Perry also includes Sanders' proposal that the U.S. withdraw from the World Trade Organization. The WTO is, of course, another of those grant-superpowers-to-multinationals orgs--Sanders proposal there was a progressive one. It's noteworthy that this is the sole item on the list wherein Perry deals with something Sanders has proposed; everything else is just assertions about things he allegedly opposed, which seems a rather curious way to judge the credentials of a progressive.

I’ve referred to this as Perry's list but while publishing it under her name, she doesn't actually take responsibility for it. Instead, she asserts "someone has compiled his [Sanders'] list of greatest hits, reproduced here for your edification." The "someone" is unnamed. Looking over what I've just covered here, readers can make of that what they will.

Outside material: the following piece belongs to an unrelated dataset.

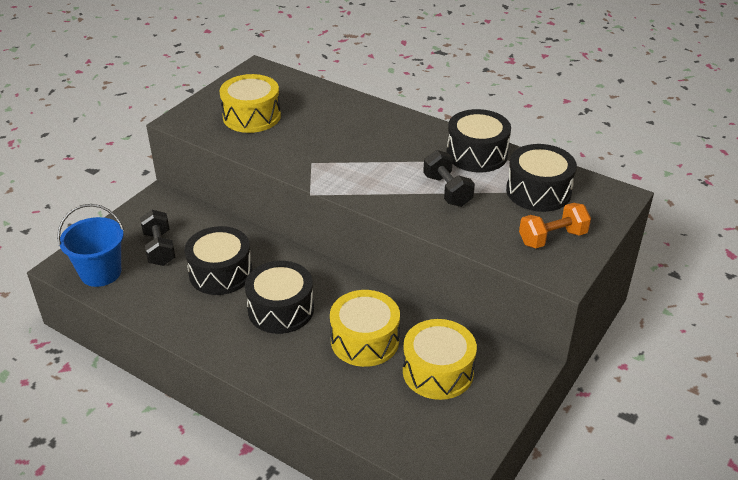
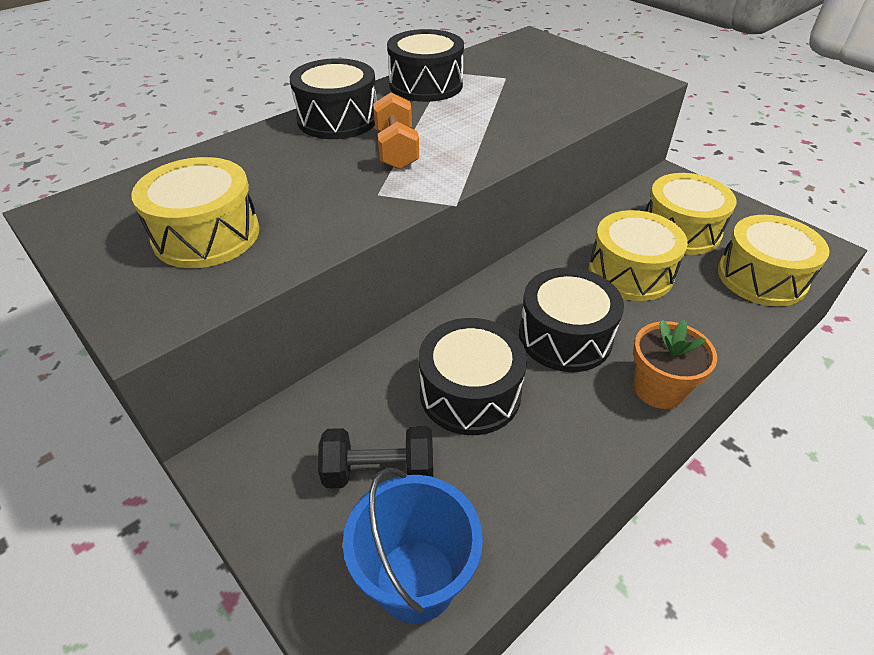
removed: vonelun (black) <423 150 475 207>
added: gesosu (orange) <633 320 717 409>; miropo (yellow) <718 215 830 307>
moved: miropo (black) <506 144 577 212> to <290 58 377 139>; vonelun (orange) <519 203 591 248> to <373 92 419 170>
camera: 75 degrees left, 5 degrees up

Perry's central thesis in this piece, that Sanders isn't a progressive, is, of course, ludicrous. A short trip over to Vote Smart will reveal to the uninitiated that Sanders has sterling ratings from liberal interest groups and exceptionally poor ones from their conservative counterparts.[3] Among other things, Sanders has gotten a 95%-100% liberal rating--usually 100%--from Americans For Democratic Action every year since 1996, with the exception of 2011 (when he was at 80%). At the same time, he holds a whopping 6% career score from ADA's rightist counterpart, the American Conservative Union. Zipping over to Progressive Punch, one finds Sanders has a 96.96% progressive rating.[4] By any serious estimation, he's one of the most progressive members of either house of congress and has been for the entirety of his stay there and Perry's assertion to the contrary is sheer crackpotism.

--j.

---

[1] While I deal with a few specifics here and in my other rebuttals aimed at her, one must, to get the full flavor of her mania, read her.

[2] And she goes about it in pretty much the same way she has in the past, accusing Sanders, in her opening, of "telling black folks they don't know what's best for 'em," of "dismissing racial justice as 'identity politics'" and of "throwing abortion rights down the toilet." And, of course, Sanders has done none of those things. Sanders was dismissive of Southern states during the primary/caucus campaign--the basis for Perry's claim regarding "black folks"--because those states are overly conservative and don't contribute anything toward a general-election win. Sanders has stood for racial justice all of his life. On abortion, Sanders holds a 100% lifetime record from both Planned Parenthood and the National Abortion Rights Action League.

[3] The usual caveat about interest-group ratings: they're always framed to make their own players look better. "Better" is relative though, whereas Sanders' ratings are impeccable.

[4] I'm not a fan of Progressive Punch's system, which is convoluted and built on very questionable premises.